As for clinicians—who range in age from 16 to 84, with most in the Millennial demographic—the benefits of finding shifts through Nursa are competitive pay, flexibility, and a regular, short pay cycle. Anderson noted that while pay varies by market, Nursa shifts can pay as much as double what clinicians make in full-time positions in some markets. Both parties verify the hours after the shifts are complete, and clinicians get paid the following Friday. 

Anderson says facilities enjoy a greater sense of security and lower costs with Nursa. They’re billed only for the shifts that Nursa fills based on net-30 terms, with no exclusive contracts. “The facility only pays for what they need. If we fill it, they pay for it,” Anderson says. “Outside of that, we don’t have exclusive contracts. Traditional staffing agencies often work on a contract basis, but Nursa is focused on per diem staffing without contracts.”

In most cases, Anderson says, Nursa is marginally to significantly cheaper than an agency. “In the broader prospect, we’re also billing substantially more volume as far as what their needs are in comparison to an agency because manually filling holes for tomorrow,” he continues. “You can burn out a service-based staff really quickly. So doing that with tech is a fantastic thing.”

Making things seamless

To Anderson’s point, Nursa’s platform enables quick turnaround on otherwise stressful last-minute staffing. Over the last six months, just over 40 percent of the shifts Nursa facilitated went from initial listing to having a clinician on-site in less than 24 hours. “It’s as near real-time as you get in medical,” Anderson says.

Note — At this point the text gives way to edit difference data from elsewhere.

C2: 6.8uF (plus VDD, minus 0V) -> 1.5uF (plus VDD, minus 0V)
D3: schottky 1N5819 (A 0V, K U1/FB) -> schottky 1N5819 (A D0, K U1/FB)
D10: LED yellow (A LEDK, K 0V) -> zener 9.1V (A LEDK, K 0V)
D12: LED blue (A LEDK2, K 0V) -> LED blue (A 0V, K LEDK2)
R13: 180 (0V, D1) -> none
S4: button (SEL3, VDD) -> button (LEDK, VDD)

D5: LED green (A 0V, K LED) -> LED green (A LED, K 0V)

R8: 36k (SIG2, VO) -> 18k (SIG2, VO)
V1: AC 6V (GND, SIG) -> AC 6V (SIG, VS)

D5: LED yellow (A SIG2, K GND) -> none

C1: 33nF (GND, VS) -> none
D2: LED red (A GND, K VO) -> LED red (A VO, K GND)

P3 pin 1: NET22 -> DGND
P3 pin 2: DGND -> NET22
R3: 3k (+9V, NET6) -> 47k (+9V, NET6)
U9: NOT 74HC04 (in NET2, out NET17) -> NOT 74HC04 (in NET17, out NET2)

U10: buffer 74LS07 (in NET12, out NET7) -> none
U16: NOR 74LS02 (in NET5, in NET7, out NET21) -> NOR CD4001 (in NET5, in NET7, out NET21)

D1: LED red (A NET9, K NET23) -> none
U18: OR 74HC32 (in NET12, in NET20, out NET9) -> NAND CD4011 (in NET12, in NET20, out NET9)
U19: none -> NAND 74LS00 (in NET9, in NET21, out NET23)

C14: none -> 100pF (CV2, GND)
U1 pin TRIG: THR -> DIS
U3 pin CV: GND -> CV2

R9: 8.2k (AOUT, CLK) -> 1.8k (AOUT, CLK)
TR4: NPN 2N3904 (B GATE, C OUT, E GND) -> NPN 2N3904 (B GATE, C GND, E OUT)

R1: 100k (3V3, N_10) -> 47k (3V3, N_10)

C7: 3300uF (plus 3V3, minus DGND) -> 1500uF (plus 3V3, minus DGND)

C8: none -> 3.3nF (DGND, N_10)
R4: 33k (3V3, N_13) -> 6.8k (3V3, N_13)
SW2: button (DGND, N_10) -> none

Another headache that Nursa solves for facilities? Vetting professional qualifications and matching relevant candidates. “In the sign-up process, we gather a nursing license or a CNA certification,” Anderson says. “The building determines what the remainder of that compliance looks like, which the clinician contributes—and they can store all that information in the app. 

Then, Nursa does pattern matching on the backend to determine whether it’s a good compliance match or not. “We show the building the degree to which they are compliant–the items they have, the items they don’t have,” Anderson says. “Then the building can ultimately make a decision: if the need is great enough and they want to offset their own ruleset, or if they only want to look at the clinicians that are 100 percent compliant. We’re trying to ensure that the toolset and the transparency are available for both sides.” 

It’s about the patients

Alongside Anderson’s passions for tech and supply-chain compression, he’s equally proud of Nursa’s broader mission. “Holistically, for us, this is about improving patient care and getting clinicians to bedsides that might not have had clinicians,” he says. 

A case study on Nursa’s website illustrates its impact. When Covid hit, Legacy Village in Provo faced sudden staffing shortages. Within a few hours, the facility was able to schedule its first 48 shifts, and over the next two weeks, Legacy Village scheduled a total of 93 shifts. “This gave their staff the time they needed to recover and get back to work. It also gave local clinicians the opportunity to help their community by picking up these Covid jobs,” the website reads.

For both facilities and clinicians, having a tech-based matchmaker for last-minute staffing needs is a significant breakthrough. Considering the patients who also benefit, it’s a beautiful happily-ever-after story.